7. Solving the Original PYQ (exam-level)

In this question, we apply the foundational concepts of hygroscopy and deliquescence—the ability of certain substances to attract and hold water molecules from their surroundings. You have recently studied how different salts interact with atmospheric moisture, and this PYQ tests your ability to identify which specific compound behaves as a potent desiccant. The key takeaway here is the transition from a solid state to a liquid solution upon exposure to humid air, a characteristic trait of Calcium chloride.

To arrive at the correct answer, think like a scientist: which of these compounds is famously used in laboratory drying tubes? Calcium chloride is highly deliquescent, meaning it doesn't just attract a little moisture; it absorbs enough water vapor to eventually dissolve and form a liquid solution. As noted in Science, class X (NCERT 2025 ed.), this property makes it indispensable for removing water vapor from gases or protecting moisture-sensitive materials. Therefore, (B) Calcium chloride is the most logically sound choice for a white solid that actively clears moisture from the air.
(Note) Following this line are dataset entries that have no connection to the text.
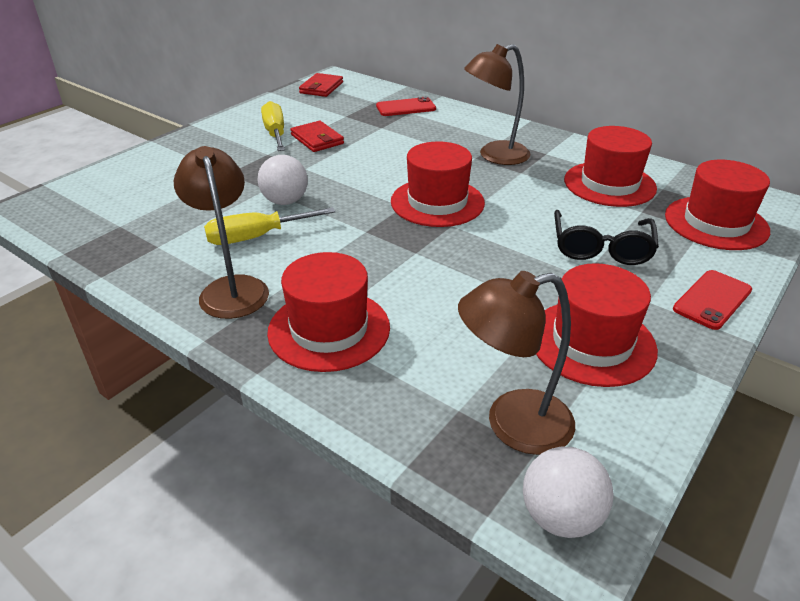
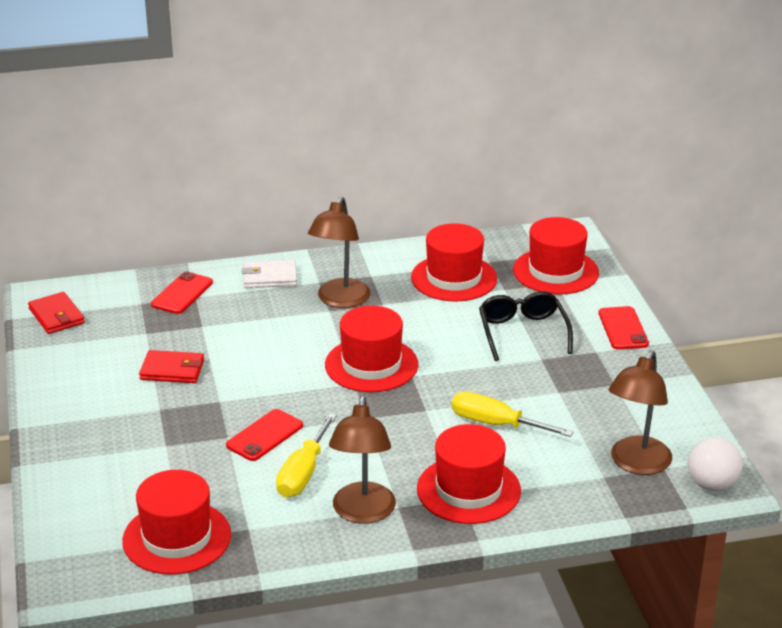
camera: 50 degrees left, 5 degrees down
(231, 288) = (362, 513): brown lamp -> brown lamp turned 105 degrees counterclockwise
(275, 133) = (122, 387): yellow screwdriver -> yellow screwdriver (496, 424)
(285, 201) = (264, 435): white ball -> red phone
(474, 123) = (269, 277): none -> white wallet
(592, 342) = (605, 396): red hat -> red hat (177, 538)
(601, 248) = (522, 332): black glasses -> black glasses turned 150 degrees counterclockwise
UPSC often includes "traps" by listing compounds that look similar or have inverse properties. For instance, Sodium carbonate is typically efflorescent, meaning it tends to lose its water of crystallization to the atmosphere rather than gain it. Calcium sulphate, which you know as Gypsum or Plaster of Paris, interacts with water to set into a hard mass rather than absorbing vapor to form a liquid. Finally, while Sodium nitrate is soluble, it does not match the rapid, practical application of Calcium chloride as a drying agent. Understanding these opposing behaviors—efflorescence versus deliquescence—is crucial for navigating such chemistry-based questions.